Box with skirt-board installed:










I promise the box isn't bowed like that, it just looks that way because my zoom lens was adjusted wrong.


----------



## TJ Mobile Audio (May 6, 2009)

The box finally went in on Saturday, it sounds and looks great. It's clean sounding, but also very loud. The single pair of 4x6" Soundstream coaxials in the dashboard locations do a surprisingly good job keeping up with the bass. The system puts out much better treble and mids than I had expected.

Here's a link to the video on YouTube, I'll pics when I get some more time. YouTube - 4x Vibe 12" Subwoofers, 13 Cubes, GMC Sierra Extended Cab


----------



## Aznattic (Jul 4, 2007)

Never really heard of the subwoofers but that is good looking box. 

Thought there would be more flex though lol.


----------



## BLAMM0 (Feb 25, 2008)

i'd love to have that premier subwoofer, already have one, but getting a second is hard, because they're old


----------



## DaveRulz (Jun 22, 2006)

really? four 12's and a pair of 4x6's? do you have an amp on the 4x6's? do you have ANYTHING for midbass?


----------



## TJ Mobile Audio (May 6, 2009)

Aznattic said:


> Never really heard of the subwoofers but that is good looking box.
> 
> Thought there would be more flex though lol.


They're made in the UK, I hadn't heard of them either, but the price was right. As for the flex, they could take a much larger amp, they can handle 450 watts RMS each, and they are currently only getting about 200 RMS each. But it's loud as hell (and hell is very loud, they say) so I doubt the guy will want to upgrade.



DaveRulz said:


> really? four 12's and a pair of 4x6's? do you have an amp on the 4x6's? do you have ANYTHING for midbass?


Yes, I built it for a customer, the midbass is a bit lacking, but there is definitely some. The dashboard locations help, plus the 4x6's have a 91 db efficiency rating while the subs are only 89... But I don't think he wanted an entirely balanced sound.  There's currently no amp on the 4x6's, but they could take 125 watts RMS each if we need them to in the future.

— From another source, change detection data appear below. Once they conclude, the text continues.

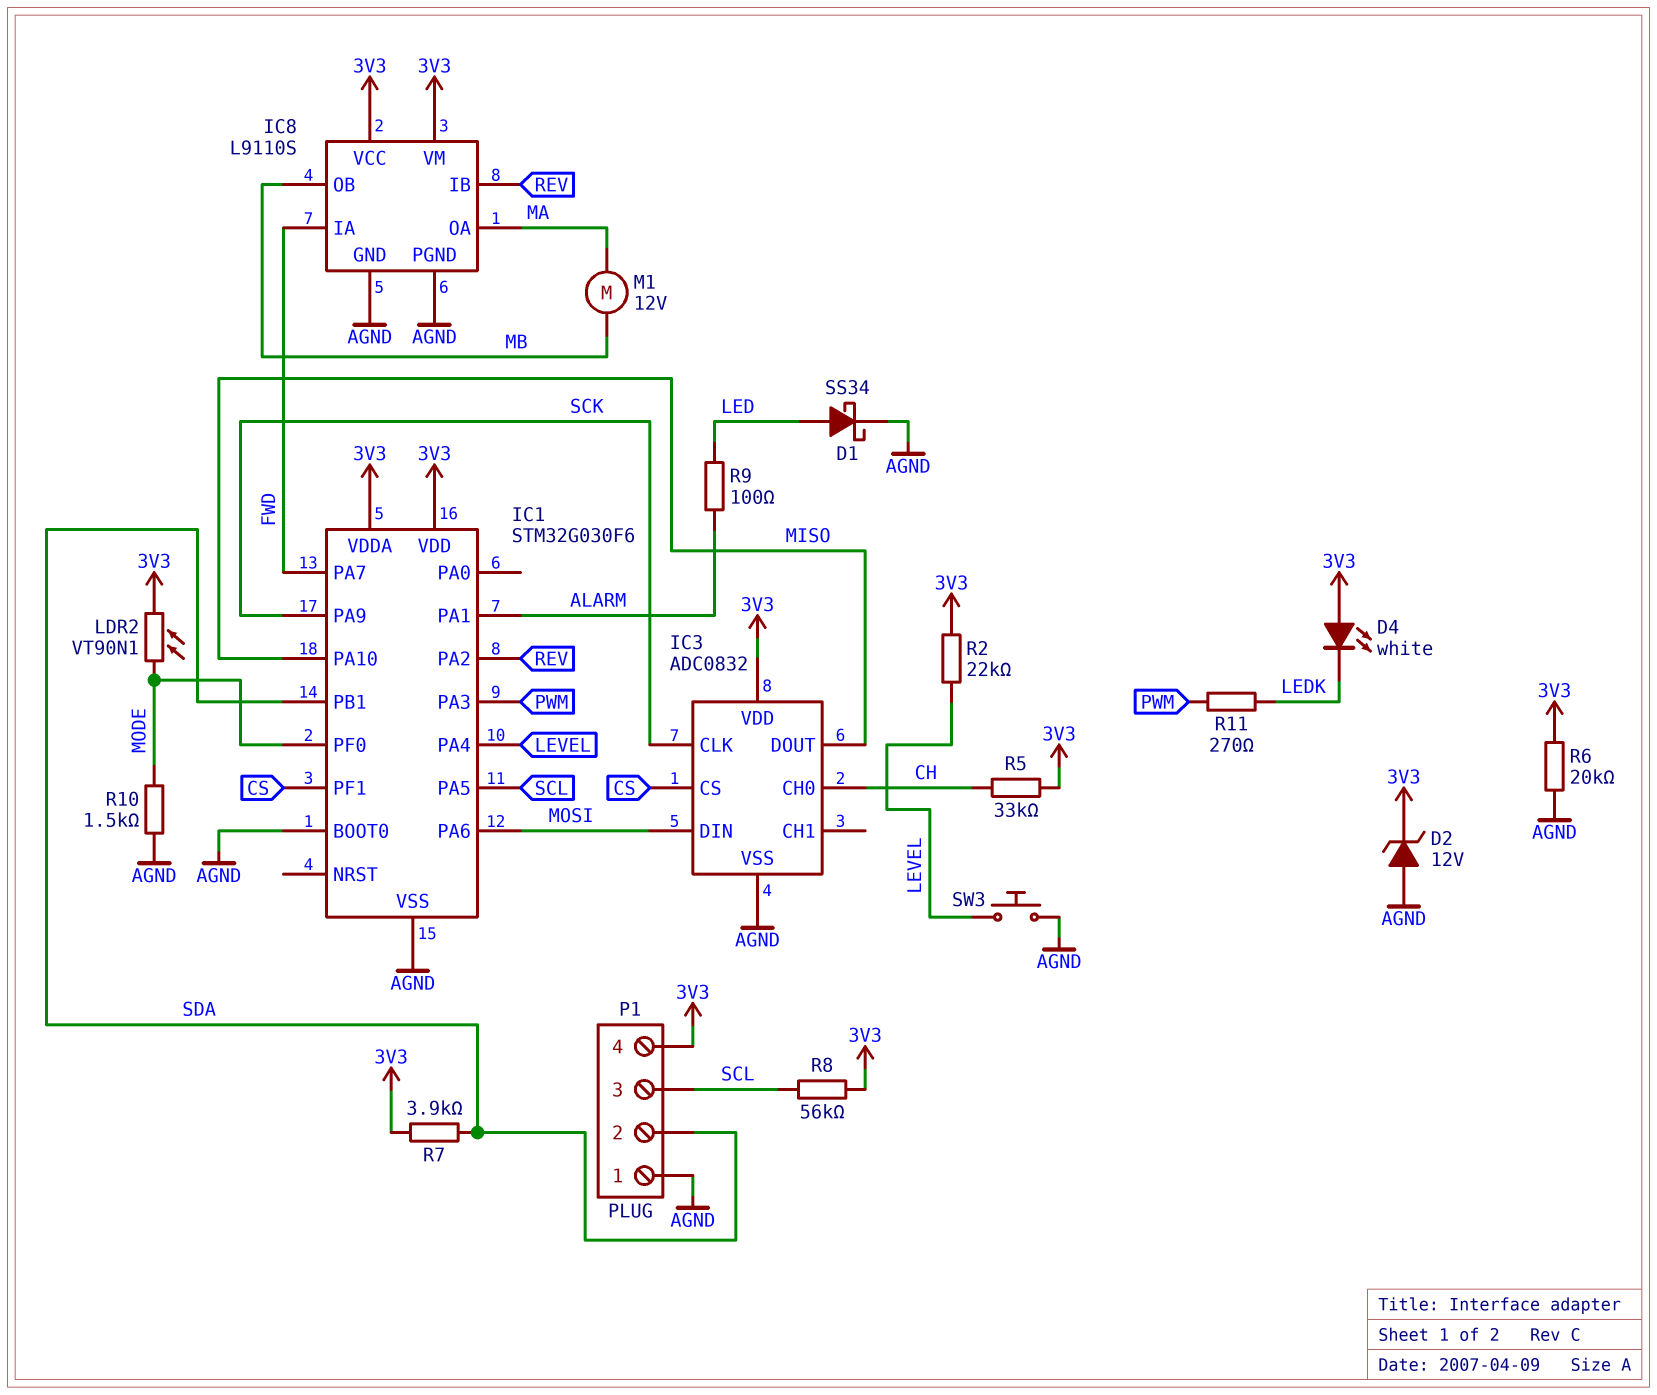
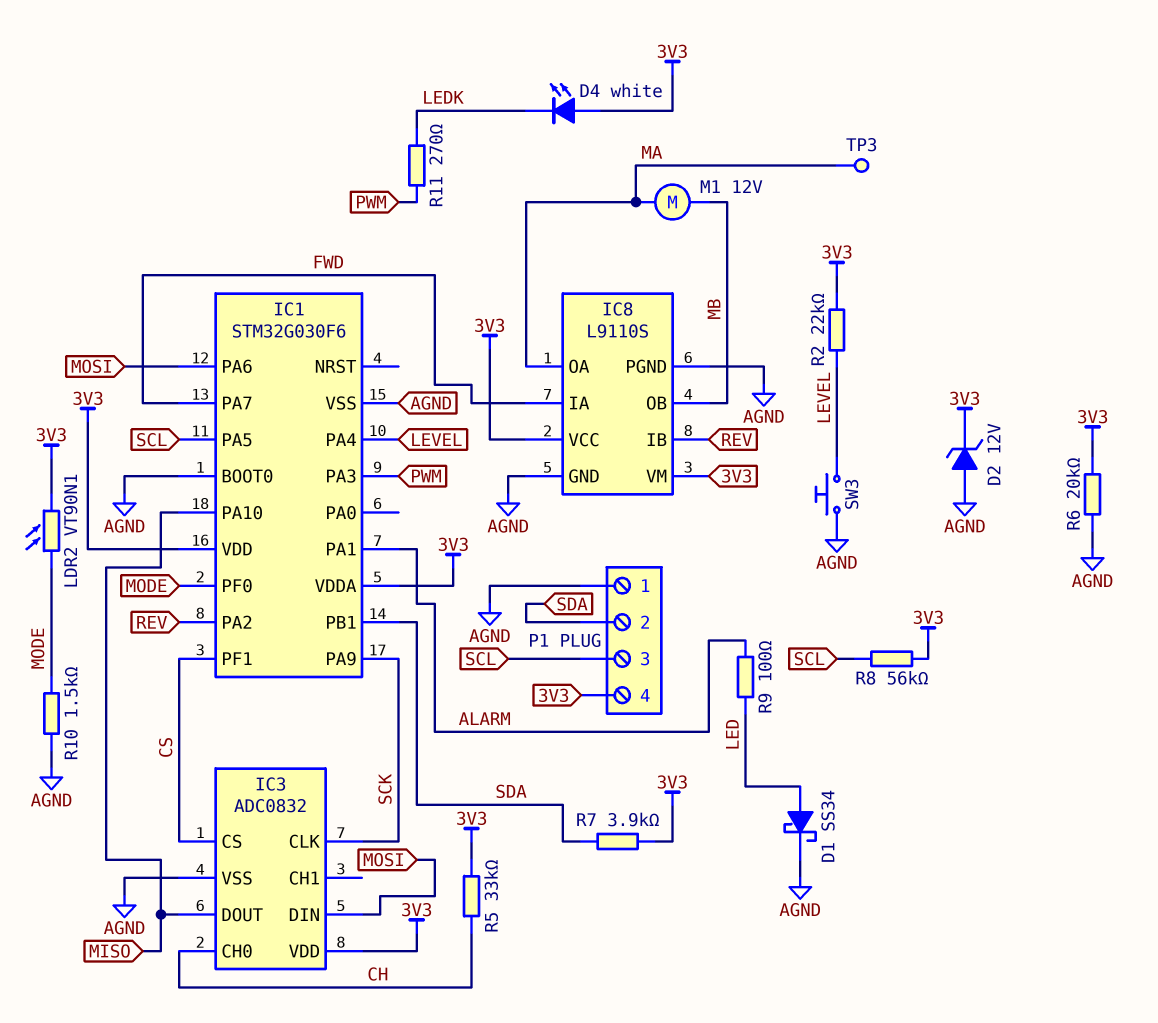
TP3: none -> test point (MA)

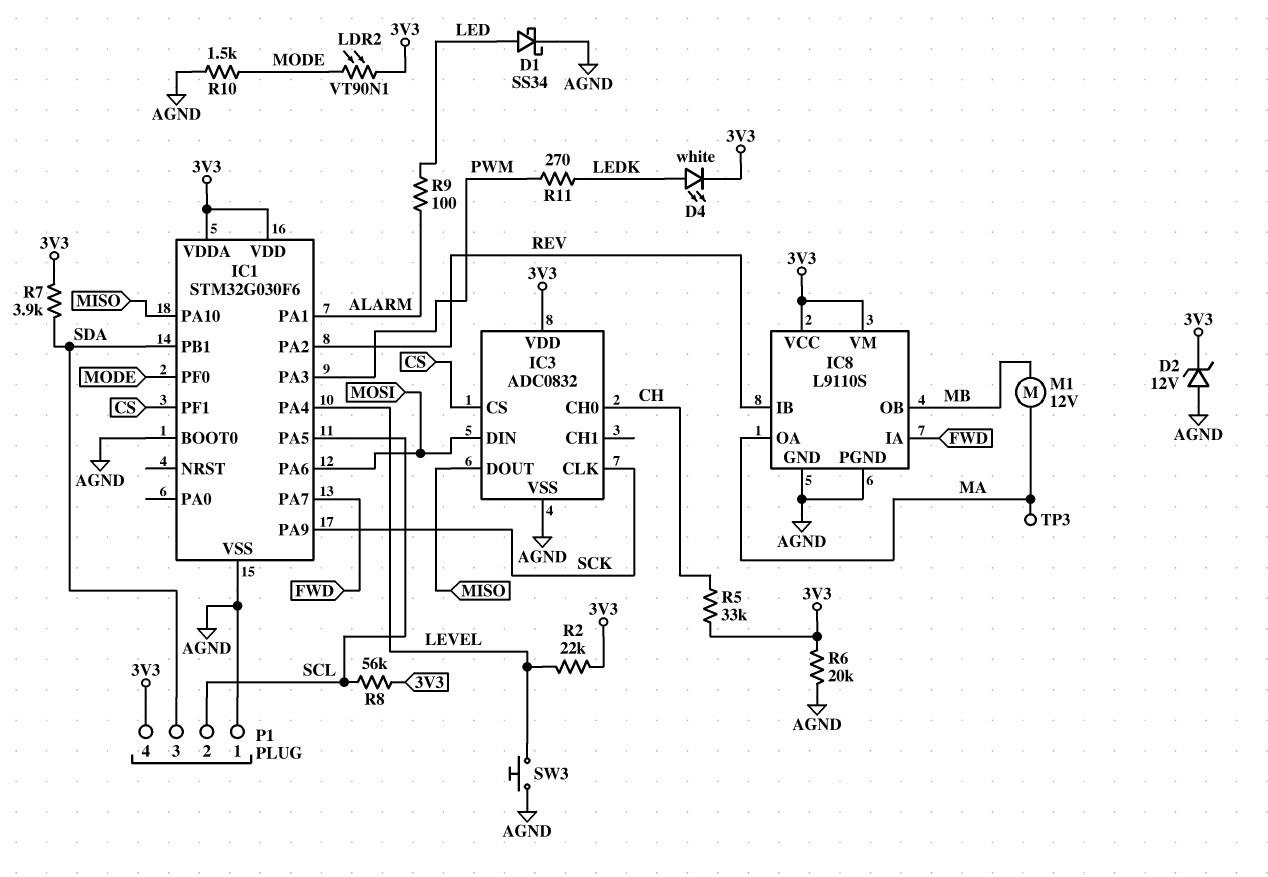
D4: LED white (A 3V3, K LEDK) -> LED white (A LEDK, K 3V3)
P1 pin 2: SDA -> SCL
P1 pin 3: SCL -> SDA

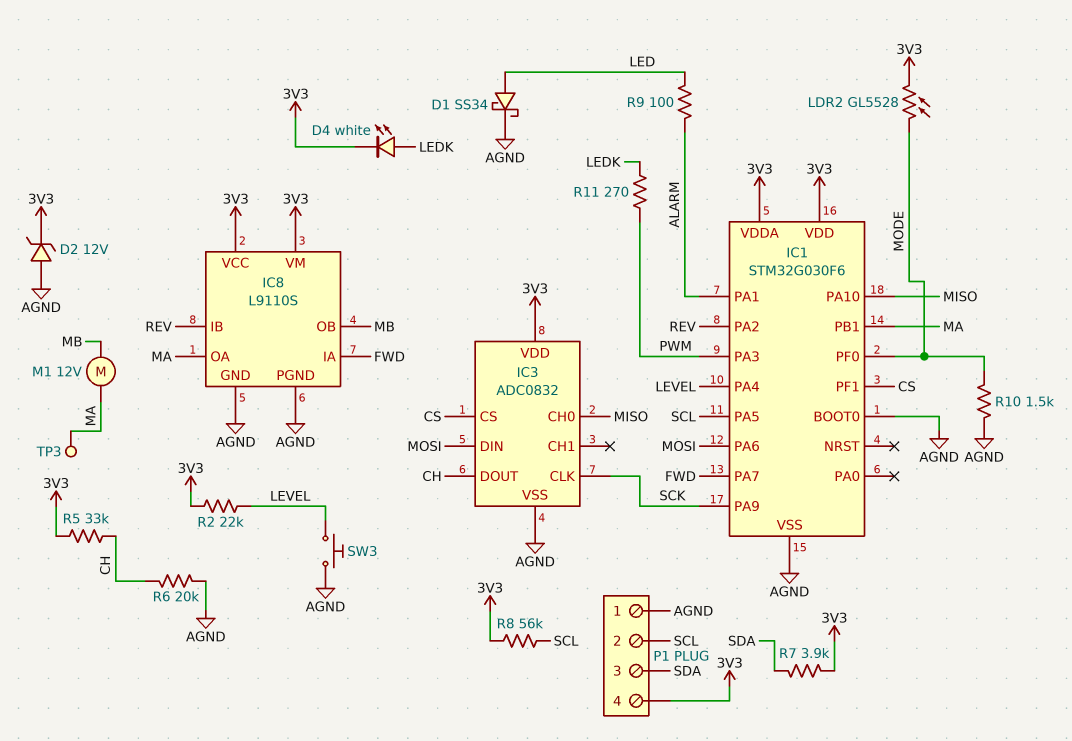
IC1 pin PB1: SDA -> MA
IC3 pin CH0: CH -> MISO
IC3 pin DOUT: MISO -> CH
LDR2: VT90N1 (3V3, MODE) -> GL5528 (3V3, MODE)
R6: 20k (3V3, AGND) -> 20k (AGND, CH)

I think that would do the trick!


----------



## RavynX (Jun 22, 2009)

That's definitely some bass but it's hard to hear since I think the camera microphone wasn't all that great; lots of distortion and buzzing in the video. You can definitely see the different parts of the car shaking though. I hope they don't spend too much time in that vehicle. :laugh:


----------



## TJ Mobile Audio (May 6, 2009)

RavynX said:


> That's definitely some bass but it's hard to hear since I think the camera microphone wasn't all that great; lots of distortion and buzzing in the video. You can definitely see the different parts of the car shaking though. I hope they don't spend too much time in that vehicle. :laugh:


It's his work truck, so it'll get a lot of use. I taught him how to use the volume knob though, and made him sign a waiver in case he goes deaf or rattles the car apart! It gets uncomfortably loud, so I know I'd turn it down most of the time if it were me. By the time I was done fine-tuning the amp and shooting all the videos, I was almost sick to my stomach from all the vibration, and I've heard plenty of loud systems before. This one made it into another ballpark, compared to most of what I see in lowly Idaho.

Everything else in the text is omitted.